Answer to "How do we decide what additional learning resources should be provided to support students in PBL?"

Acknowledging that what was once ‘hybrid’ PBL is now ‘standard’ PBL, learning is generally supplemented in two ways:

  • Textbooks, podcasts, journal articles, etc. that can generally be accessed online to assist learners to meet their learning issues. This helps to define the expected breadth and depth which is often confusing with young learners new to PBL. A favourite question is: How much do I need to know? The logical answer might be “As much as is required to return and fully explain what is happening to the patient”.

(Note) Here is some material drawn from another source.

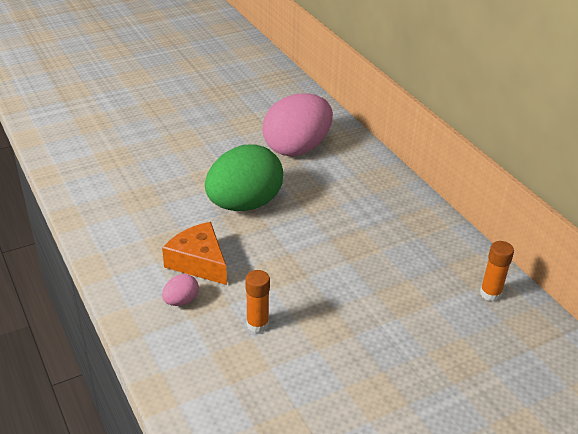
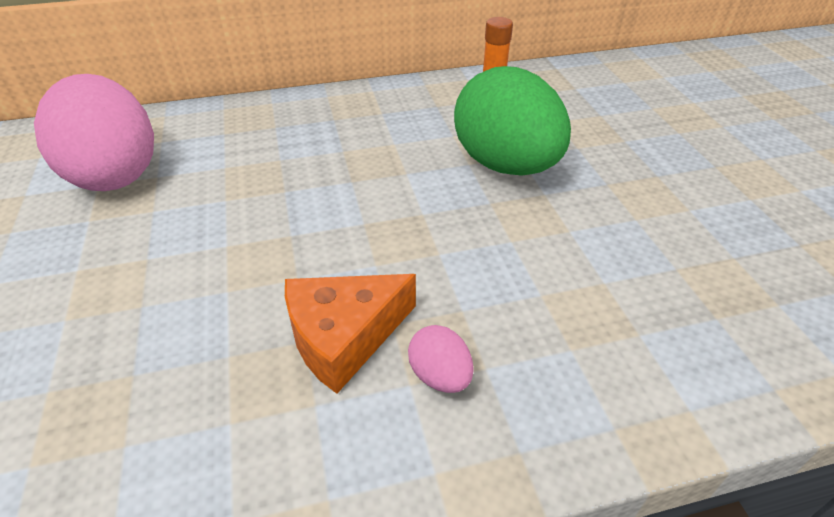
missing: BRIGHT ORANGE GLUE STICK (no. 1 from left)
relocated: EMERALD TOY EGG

  • Face-to-face sessions, e.g. workshops, practicals, etc. which would depend on the identified competencies and concepts with which learners need to engage.

 

A key consideration in terms of the provision of additional resources is that they should support learning rather than replace the self-study in which learners should engage. This is particularly so for the face-to-face sessions. The ‘what’ (content and/or concept) and ‘how’ (activity) should be informed by evidence and underpinned by theoretical considerations. Thus, as experts in our various content areas and experienced educators designing the curriculum, it is up to us to identify threshold or key concepts that learners need to grasp to tackle the content of the case, block or curriculum unit or are areas with which learners have historically had trouble. As experts in our content areas, we are best placed to identify these. Examples include homeostasis (i.e. understand the principle and one can apply it to most physiological processes) and acid-base balance which is difficult as it involves all body systems as well as understanding physical and chemical processes.  The bottom line is that content can be acquired from a range of resources and can happen without a face-to-face session. The application and the ‘connecting of the dots’ may, however, require considerable guidance through active engagement in groups and with a content expert.

 

NOTE: History-taking, procedural and physical examination skills are competencies required of medical professionals and should thus not considered as ‘additional’ learning resources.  They need to be practiced face-to-face with simulated or real patients.

 

References

BARROWS, H.S. (1996). Problem-based learning in medicine and beyond: A brief overview. (New Dir Teach Learn. 68:3-12).